Tal vez lo que necesitamos al iniciar 1973 sea una buena dosis de valor, de convicción, de intensidad en nuestra vida espiritual y en el ejercicio de nuestro ministerio, de celo por terminar la obra, de profunda preocupación por las almas que perecen.

En estas mismas páginas está el programa de Acción Coordinada para 1973, el AÑO DE LA JUVENTUD. Es éste un plan elaborado con dedicación y paciencia por los departamentales y administradores de la División Sudamericana. Surgió como una respuesta a la necesidad imperiosa de integración de planes, metas y objetivos para llevar adelante la obra de ganancia de almas. Tiene como objetivo unificar planes y todos nos hemos propuesto realizarlo plenamente unidos.

Pero por más que esté bien trazado y sea práctico y venga a llenar una necesidad imperiosa, es un simple esqueleto sin vida, a menos que se oiga la voz de Jehová Dios que diga: “He aquí que yo hago entrar espíritu en vosotros y viviréis” (Eze. 37:5).

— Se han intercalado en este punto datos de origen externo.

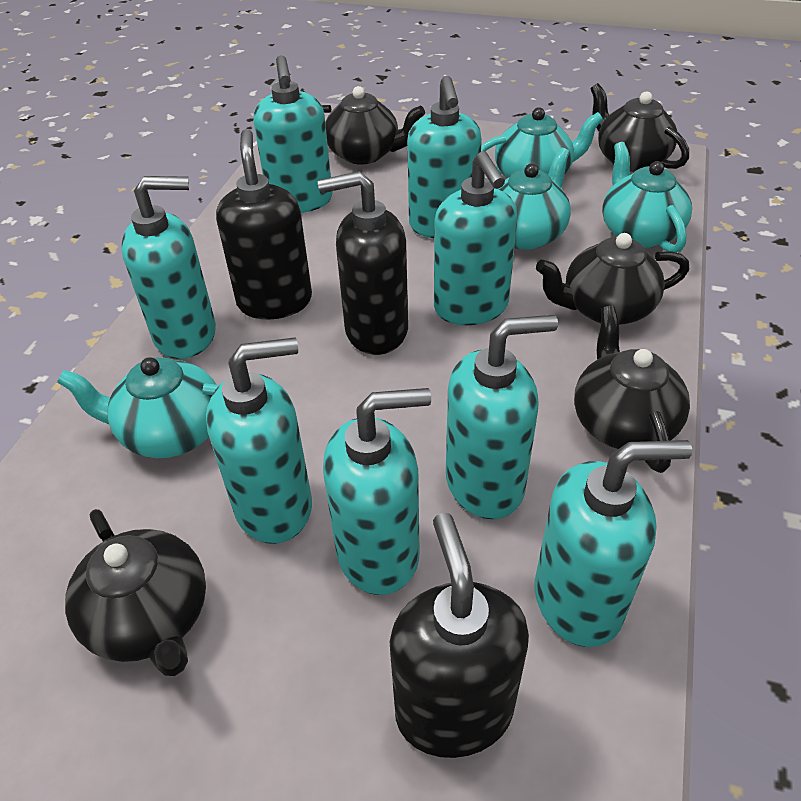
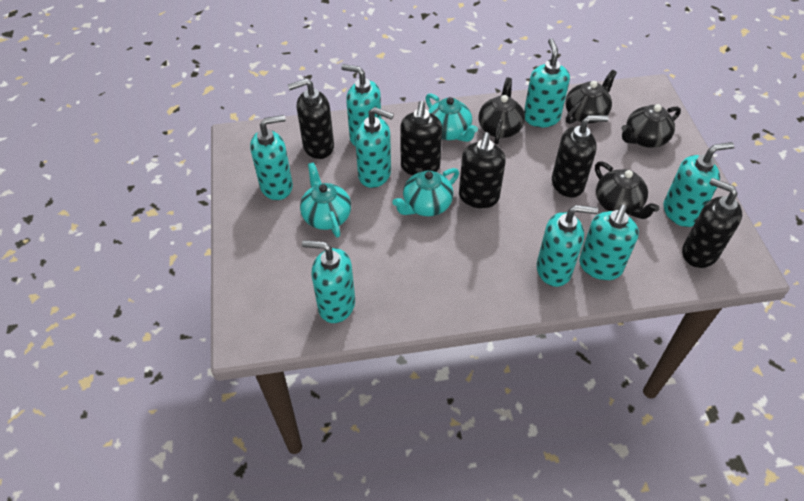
black soap dispenser: 3 -> 5
black teapot: 5 -> 4
turquoise teapot: 4 -> 3

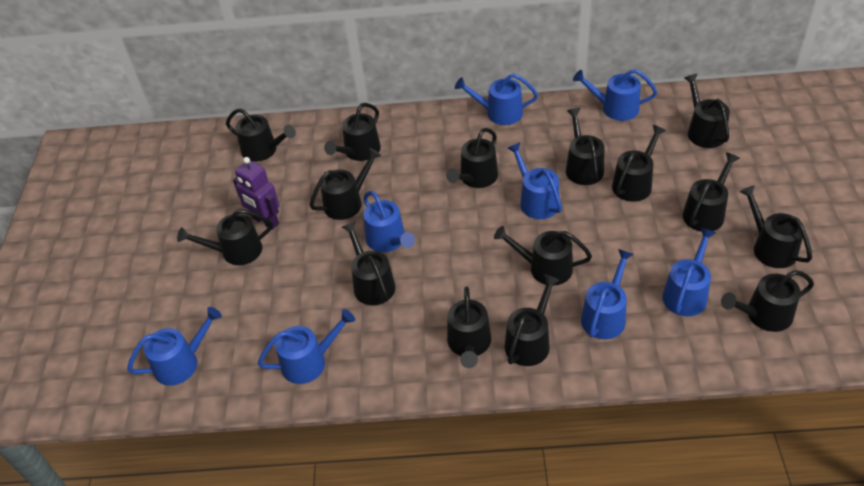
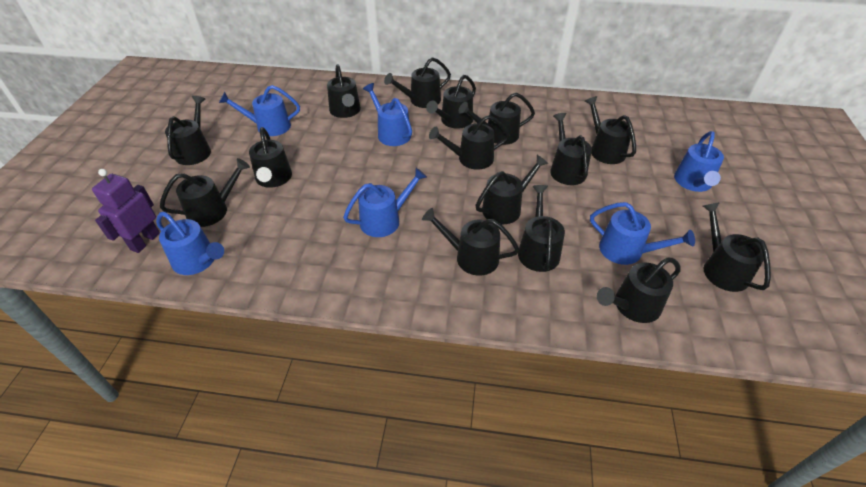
blue watering can: 8 -> 6

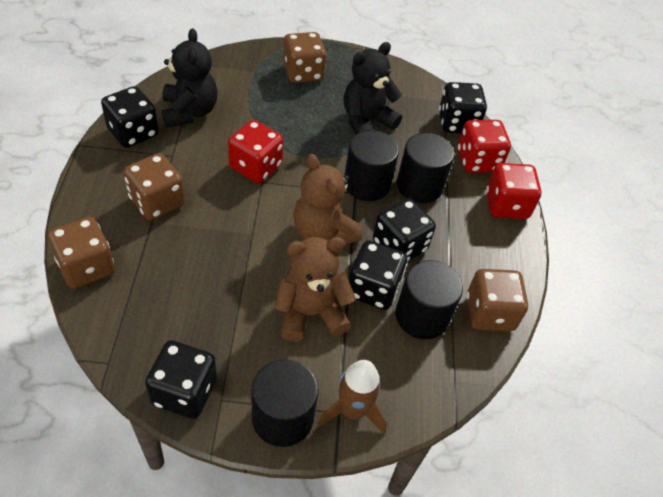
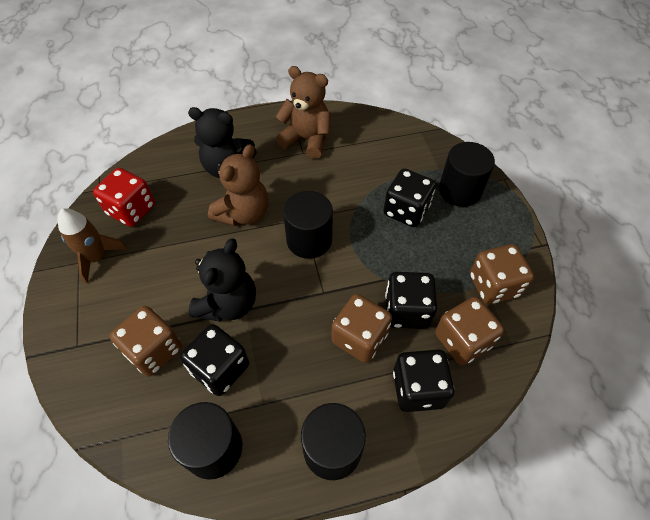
black dice: 5 -> 4
red dice: 3 -> 1

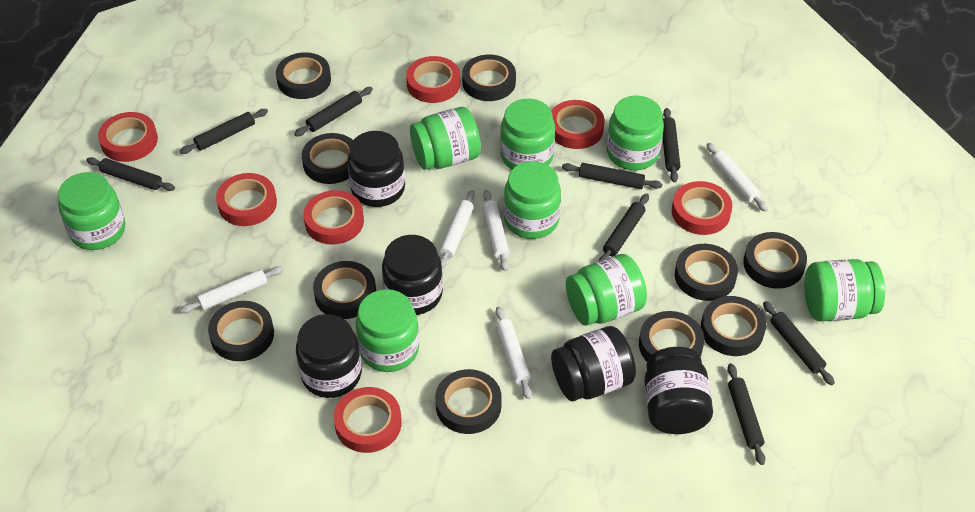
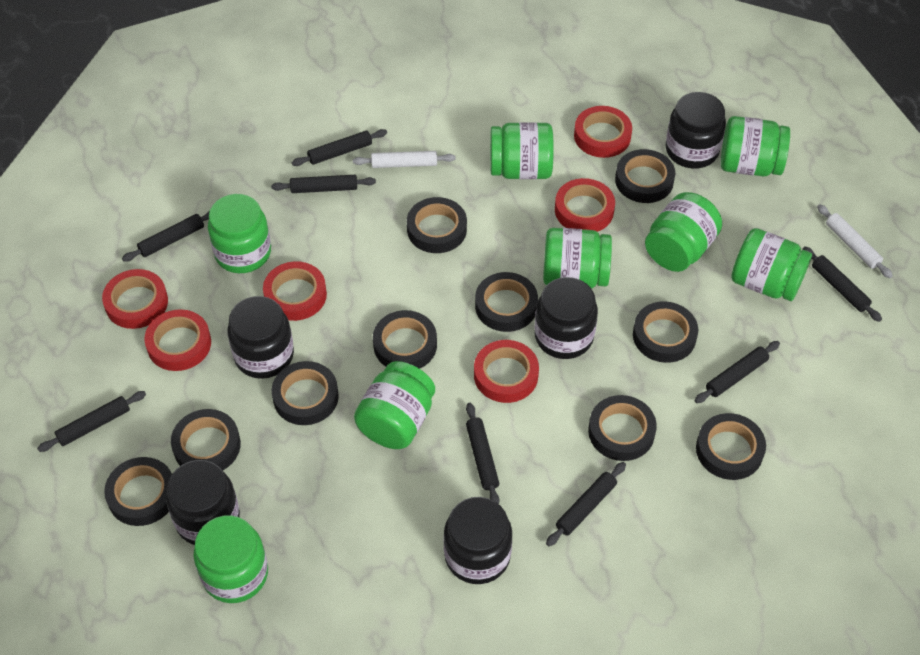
red tape: 7 -> 6
white rolling pin: 5 -> 2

¿Pasarán otros 28 años antes de que Jesús venga? ¿Llegarán a ser ministros los niños que asisten hoy a nuestras iglesias? ¿O seremos nosotros los testigos de las maravillas finales? Tal vez eso dependerá de que dejemos a un lado todo espíritu profesional, de funcionario, que pueda haber aún en nuestro ministerio y que nos impulse a la acción un poder que brote de la entrega sin reservas a la causa, pase lo que pasare, y venga lo que viniere. Eso dependerá del grado de unificación que logren nuestros planes: unidad entre nosotros y con los planes y directivas de Dios. También dependerá del uso de cada talento concedido por Dios a obreros y laicos: los primeros sintiendo el llamado a amonestar al mundo, sin mirar el ramo que desempeñan: maestros, profesores, departamentales, administradores, impresores, colportores, médicos, secretarias o evangelistas y pastores. Los laicos participando activa y entusiastamente en planes sabios de trabajo por las almas, como un disciplinado ejército que marcha hacia el frente.

¡“Despiértate, tú que duermes, y levántate de los muertos, y te alumbrará Cristo”! (Efe. 5:14).